I hadn’t even realized she was up, let alone lying next to me by the pool. I didn’t move a muscle, just opened my eyes under my sunglasses to see Tess and Pippa snorkelling in the shallow end.
There was no one else around.
‘Is that so?’ I’d replied.
‘Yes, it is so,’ she’d sniped. ‘It’s not right, you having such a closeness to another man. Adam is prepared to put up with it until the wedding, but once you’re married, Seb is going to have to go.’
I still didn’t move, though my muscles were twitching beneath my skin and all I really wanted to do was jump up and tear her eyes out.
I kept my voice steady. ‘Adam said that, did he?’
‘Yes, he’s always had concerns. He told me at the very beginning how unhappy he was about it.’
‘I don’t know if it’s slipped your attention, Pamela, but Seb’s gay.’ As soon as it came out, I wanted to suck it back in again. It felt like I was justifying our relationship to her by saying that him being gay made it okay.

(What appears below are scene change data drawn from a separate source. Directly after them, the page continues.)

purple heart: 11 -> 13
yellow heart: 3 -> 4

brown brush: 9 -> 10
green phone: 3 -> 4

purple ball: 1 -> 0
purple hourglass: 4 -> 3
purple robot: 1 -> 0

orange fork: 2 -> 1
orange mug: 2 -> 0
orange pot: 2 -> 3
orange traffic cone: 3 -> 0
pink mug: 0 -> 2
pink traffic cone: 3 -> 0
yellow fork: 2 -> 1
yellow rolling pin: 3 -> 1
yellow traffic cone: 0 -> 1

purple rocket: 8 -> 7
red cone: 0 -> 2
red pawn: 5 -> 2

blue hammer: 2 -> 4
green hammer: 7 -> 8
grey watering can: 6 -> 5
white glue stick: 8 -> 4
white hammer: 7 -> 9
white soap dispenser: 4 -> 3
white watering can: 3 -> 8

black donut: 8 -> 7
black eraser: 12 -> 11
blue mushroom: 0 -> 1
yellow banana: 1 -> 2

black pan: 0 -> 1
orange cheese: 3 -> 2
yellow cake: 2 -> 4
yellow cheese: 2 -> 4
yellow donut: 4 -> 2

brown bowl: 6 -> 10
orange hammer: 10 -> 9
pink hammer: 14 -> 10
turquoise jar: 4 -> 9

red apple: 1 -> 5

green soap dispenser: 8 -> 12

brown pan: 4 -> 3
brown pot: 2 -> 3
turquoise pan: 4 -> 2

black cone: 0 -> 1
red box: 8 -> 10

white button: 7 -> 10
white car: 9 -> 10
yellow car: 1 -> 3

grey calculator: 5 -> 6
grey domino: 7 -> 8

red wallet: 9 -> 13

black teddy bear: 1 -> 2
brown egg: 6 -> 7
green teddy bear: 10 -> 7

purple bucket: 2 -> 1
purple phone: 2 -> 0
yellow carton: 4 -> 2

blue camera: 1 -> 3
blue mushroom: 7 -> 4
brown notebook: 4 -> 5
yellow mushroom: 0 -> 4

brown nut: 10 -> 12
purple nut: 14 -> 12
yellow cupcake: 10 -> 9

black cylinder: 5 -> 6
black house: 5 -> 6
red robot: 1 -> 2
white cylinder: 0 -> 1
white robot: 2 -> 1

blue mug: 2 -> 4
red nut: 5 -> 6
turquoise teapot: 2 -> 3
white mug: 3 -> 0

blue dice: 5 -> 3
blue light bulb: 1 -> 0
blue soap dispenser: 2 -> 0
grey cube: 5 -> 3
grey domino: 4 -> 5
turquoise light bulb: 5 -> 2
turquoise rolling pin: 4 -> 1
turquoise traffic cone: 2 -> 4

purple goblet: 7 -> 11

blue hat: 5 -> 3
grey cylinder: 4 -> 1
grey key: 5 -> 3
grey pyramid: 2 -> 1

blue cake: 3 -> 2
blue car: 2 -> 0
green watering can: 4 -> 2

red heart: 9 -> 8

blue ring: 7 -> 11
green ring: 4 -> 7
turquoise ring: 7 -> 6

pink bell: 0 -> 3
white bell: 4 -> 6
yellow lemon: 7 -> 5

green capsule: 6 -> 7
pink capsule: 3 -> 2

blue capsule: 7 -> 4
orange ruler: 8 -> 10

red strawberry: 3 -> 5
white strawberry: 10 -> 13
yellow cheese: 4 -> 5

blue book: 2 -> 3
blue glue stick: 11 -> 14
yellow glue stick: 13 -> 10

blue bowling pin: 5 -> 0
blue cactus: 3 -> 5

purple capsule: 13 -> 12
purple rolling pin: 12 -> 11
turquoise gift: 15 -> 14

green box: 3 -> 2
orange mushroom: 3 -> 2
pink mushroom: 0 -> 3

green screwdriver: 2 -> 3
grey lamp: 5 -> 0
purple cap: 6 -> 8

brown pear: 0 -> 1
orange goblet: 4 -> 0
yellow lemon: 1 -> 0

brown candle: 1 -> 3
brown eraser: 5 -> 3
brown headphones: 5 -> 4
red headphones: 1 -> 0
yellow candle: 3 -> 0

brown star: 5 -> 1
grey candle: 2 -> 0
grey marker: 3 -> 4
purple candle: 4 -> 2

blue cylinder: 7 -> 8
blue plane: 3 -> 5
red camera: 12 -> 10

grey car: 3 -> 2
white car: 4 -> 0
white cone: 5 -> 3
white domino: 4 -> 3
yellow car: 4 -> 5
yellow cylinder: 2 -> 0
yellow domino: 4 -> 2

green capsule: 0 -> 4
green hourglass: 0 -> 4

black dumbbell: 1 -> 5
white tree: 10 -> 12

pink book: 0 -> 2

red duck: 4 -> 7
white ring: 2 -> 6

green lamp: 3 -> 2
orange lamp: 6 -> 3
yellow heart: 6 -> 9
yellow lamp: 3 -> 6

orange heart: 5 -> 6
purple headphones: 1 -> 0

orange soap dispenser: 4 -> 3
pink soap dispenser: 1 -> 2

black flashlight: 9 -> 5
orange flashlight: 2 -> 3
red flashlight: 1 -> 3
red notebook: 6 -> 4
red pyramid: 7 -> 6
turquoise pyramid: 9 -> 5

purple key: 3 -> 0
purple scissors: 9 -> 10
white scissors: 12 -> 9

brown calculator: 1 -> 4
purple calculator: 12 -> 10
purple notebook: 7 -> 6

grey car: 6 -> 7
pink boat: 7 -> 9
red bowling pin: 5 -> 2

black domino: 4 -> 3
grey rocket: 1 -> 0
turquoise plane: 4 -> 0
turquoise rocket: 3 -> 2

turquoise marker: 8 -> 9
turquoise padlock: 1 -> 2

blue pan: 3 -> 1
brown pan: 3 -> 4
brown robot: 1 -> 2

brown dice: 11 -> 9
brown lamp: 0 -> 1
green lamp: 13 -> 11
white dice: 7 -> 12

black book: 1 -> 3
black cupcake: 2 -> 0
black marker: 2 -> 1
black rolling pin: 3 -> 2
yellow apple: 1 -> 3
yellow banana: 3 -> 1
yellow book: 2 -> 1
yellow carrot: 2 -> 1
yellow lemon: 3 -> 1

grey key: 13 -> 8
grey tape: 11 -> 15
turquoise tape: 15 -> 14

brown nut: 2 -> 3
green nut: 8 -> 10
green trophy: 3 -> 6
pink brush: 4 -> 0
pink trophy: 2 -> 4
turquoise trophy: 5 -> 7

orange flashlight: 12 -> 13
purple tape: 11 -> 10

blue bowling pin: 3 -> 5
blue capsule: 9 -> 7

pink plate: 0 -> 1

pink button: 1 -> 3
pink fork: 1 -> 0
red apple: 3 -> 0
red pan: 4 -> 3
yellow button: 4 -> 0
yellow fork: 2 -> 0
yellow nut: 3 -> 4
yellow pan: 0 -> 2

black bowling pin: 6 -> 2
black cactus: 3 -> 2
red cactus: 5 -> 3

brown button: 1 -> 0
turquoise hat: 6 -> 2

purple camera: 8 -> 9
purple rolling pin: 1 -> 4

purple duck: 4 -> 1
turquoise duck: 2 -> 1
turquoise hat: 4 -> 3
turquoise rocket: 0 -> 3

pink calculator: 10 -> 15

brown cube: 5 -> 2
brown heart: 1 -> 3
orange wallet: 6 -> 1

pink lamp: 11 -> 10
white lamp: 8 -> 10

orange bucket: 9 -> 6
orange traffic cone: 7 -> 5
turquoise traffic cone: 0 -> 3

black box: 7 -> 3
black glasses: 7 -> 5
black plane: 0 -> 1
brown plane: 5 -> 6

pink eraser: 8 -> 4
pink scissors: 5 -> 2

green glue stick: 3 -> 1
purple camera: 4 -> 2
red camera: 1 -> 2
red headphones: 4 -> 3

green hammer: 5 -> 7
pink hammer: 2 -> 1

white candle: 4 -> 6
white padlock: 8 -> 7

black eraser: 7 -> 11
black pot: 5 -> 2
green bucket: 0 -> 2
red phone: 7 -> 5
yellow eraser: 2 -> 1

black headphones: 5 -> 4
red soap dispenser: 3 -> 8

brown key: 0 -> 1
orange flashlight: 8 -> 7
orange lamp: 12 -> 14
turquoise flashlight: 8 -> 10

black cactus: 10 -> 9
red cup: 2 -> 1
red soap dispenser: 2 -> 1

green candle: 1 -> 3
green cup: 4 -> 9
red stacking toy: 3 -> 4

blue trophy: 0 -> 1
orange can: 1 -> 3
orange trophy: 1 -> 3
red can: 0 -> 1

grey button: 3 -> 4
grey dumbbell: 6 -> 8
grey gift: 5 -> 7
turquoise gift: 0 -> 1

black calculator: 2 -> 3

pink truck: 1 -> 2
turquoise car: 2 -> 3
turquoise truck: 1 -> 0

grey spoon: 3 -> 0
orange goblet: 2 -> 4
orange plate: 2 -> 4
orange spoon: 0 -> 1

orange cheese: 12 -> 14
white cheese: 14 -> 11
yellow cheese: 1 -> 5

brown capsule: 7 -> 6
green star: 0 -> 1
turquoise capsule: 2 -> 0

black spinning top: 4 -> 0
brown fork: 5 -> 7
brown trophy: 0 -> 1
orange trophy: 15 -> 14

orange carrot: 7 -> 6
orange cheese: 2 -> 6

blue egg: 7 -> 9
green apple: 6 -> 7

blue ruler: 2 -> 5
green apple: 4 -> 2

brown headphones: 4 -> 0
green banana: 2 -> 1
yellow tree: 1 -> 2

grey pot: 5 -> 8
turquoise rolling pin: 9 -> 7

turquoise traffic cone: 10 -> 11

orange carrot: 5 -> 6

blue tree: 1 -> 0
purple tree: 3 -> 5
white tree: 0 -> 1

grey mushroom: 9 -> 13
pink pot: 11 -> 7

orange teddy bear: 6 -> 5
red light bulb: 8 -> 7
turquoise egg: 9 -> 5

‘I fully appreciate that,’ she’d sniffed. ‘But it’s not right. He shouldn’t be here. Adam was horrified when he realized you were inviting him.’
Adam had not so much as breathed a word of it to me. He wouldn’t dare. But now, thinking about it, we’d never had that conversation, ever. Mine and Seb’s relationship was just what it was, had always been, long before Adam had come along, and I’d thought, assumed, that he’d accepted it, but perhaps he hadn’t.